Spectators who watch Dallas Mavericks owner, Mark Cuban court side can see that he doesn't like to lose. But, regulators with the Securities and Exchange Commission say that Cuban didn't play fair when he stood to lose a lot of money. Cuban was charged with violating federal Insider Trading laws.

Regulators claim in 2004, Cuban used confidential information to avoid losing in excess of $750,000. In a civil lawsuit, filed today in Dallas, regulators claim the CEO of search engine company, Mamma.com, invited Cuban to get in on a coming private stock offering. According to court documents, Cuban got angry because he thought the offering would drop the price of the stock of which he was already a major shareholder.

Dallas Defense attorney, Barry Sorrels says the charges against Cuban are serious. "Anytime someone has the federal government alleging misconduct it's a big deal." Sorrels says he is skeptical of the charges because he doubts an investor as savvy as Cuban would resort to breaking the law.

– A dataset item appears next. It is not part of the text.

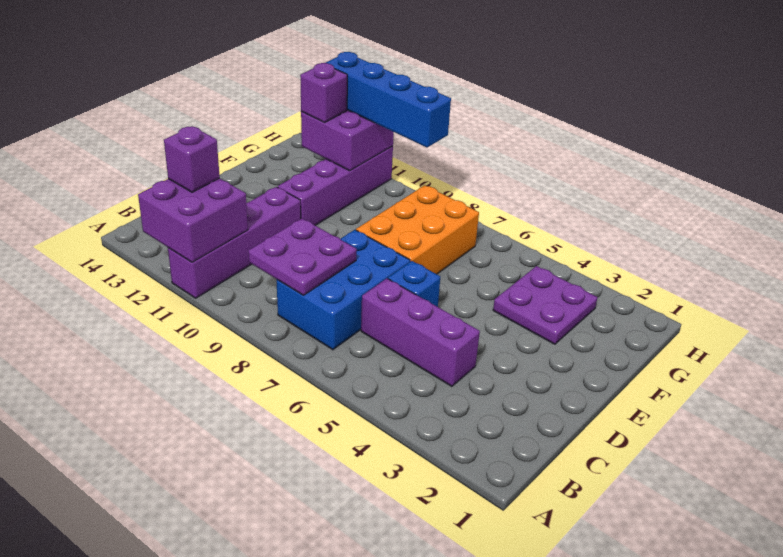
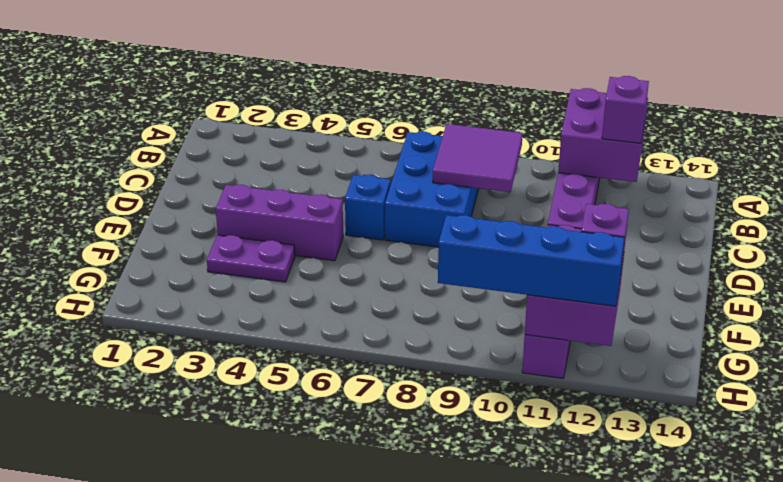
purple plate B8:C9 level 2 -> purple tile B8:C9 level 2
purple brick C4:C6 level 1 -> purple brick E3:E5 level 1
orange brick E7:G8 level 1 -> none
purple plate F3:G4 level 1 -> purple plate F3:F4 level 1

Cuban, who denied the allegations in a statement on his blog today, claims the government has taken two years to build a case against him. Financial Advisor Ed Butowsky says cases like this are often complicated and time-consuming. "This has gray written all over it", says Butowsky who advises high dollar clients. "I just encourage everyone to wait and let both sides be heard and don't rush to judgement." Experts say Cuban is not likely to face jail time because the charges at this point are not criminal.